White House spokesperson Abigail Jackson said the president authorized using the Illinois National Guard members, citing what she called “ongoing violent riots and lawlessness” that local leaders have not quelled.
Over the weekend, government officials said Border Patrol agents shot and injured a woman on Chicago’s southwest side while firing at someone who tried to run them over. The DHS acknowledged the shooting, saying in a statement that Border Patrol agents “were rammed by vehicles and boxed in by 10 cars,” and when they got out of their trapped vehicle, “a suspect tried to run them over, forcing the officers to fire defensively.”
The woman who was shot was a U.S. citizen and was armed with a semiautomatic weapon, DHS spokesperson Tricia McLaughlin said, noting that the woman was accused in a U.S. Customs and Border Protection intelligence bulletin last week of doxing agents.
In an interview with Fox & Friends on Sunday, Homeland Security Secretary Kristi Noem again called Chicago “a war zone” and said protesters are being paid to disrupt operations and stir violence against officers.
“Our intelligence indicates these people are organized and making plans to ambush and kill them,” she said. “Somebody is funding them.″
Immigration enforcement and protests continue
Activists, residents and leaders say increasingly combative tactics used by federal immigration agents are sparking violence and fueling neighborhood tensions in Chicago.
“They are the ones that are making it a war zone,” Pritzker said Sunday on CNN. “They fire tear gas and smoke grenades, and they make it look like it’s a war zone.”
More than 1,000 immigrants have been arrested since an immigration crackdown started last month in the Chicago area. But U.S. citizens, immigrants with legal status and children have been among those detained in increasingly brazen and aggressive encounters which pop up daily across neighborhoods in the city of 2.7 million and its many suburbs.
And, the use of chemical agents has become more frequent and visible in the past week. Used initially to manage protesters, agents used it this week on city streets and during immigration operations, according to Illinois Coalition for Immigrant and Refugee Rights.

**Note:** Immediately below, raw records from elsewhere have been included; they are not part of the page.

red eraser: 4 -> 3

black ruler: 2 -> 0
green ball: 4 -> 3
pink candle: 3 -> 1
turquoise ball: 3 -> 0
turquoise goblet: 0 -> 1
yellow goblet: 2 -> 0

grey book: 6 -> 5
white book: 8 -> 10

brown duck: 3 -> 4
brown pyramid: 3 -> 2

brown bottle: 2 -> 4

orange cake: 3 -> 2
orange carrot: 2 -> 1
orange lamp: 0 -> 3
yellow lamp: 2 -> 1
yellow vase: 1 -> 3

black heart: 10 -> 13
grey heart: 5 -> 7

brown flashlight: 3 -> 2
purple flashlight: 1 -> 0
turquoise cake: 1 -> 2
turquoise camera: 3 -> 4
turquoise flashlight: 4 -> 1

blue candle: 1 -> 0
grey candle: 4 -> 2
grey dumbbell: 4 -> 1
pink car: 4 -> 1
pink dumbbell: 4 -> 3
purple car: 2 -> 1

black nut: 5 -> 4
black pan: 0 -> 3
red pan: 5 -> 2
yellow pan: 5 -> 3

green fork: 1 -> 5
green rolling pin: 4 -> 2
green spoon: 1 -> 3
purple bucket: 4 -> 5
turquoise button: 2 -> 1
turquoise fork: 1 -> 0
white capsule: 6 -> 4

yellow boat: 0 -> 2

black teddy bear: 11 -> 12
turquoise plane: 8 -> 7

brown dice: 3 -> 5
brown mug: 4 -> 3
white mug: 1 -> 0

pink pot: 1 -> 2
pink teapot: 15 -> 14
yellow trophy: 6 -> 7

An emergency hotline to report immigrant agent sightings topped 800 calls on Friday, the same day activists said agents threw a cannister of a chemical near a school in the city’s Logan Square neighborhood. The activity in the northwest side neighborhood prompted nearby Funston Elementary School to hold recess indoors.
The same day Chicago Alderperson Jessie Fuentes was placed in handcuffs at a hospital. She said she asked agents to show a warrant for a person who’d broken his leg while chased by ICE agents who then transported him to the emergency room.
“ICE acted like an invading army in our neighborhoods,” said state Rep. Lilian Jiménez, a Democrat. “Helicopters hovered above our homes, terrifying families and disturbing the peace of our community. These shameful and lawless actions are not only a violation of constitutional rights but of our most basic liberty: the right to live free from persecution and fear.”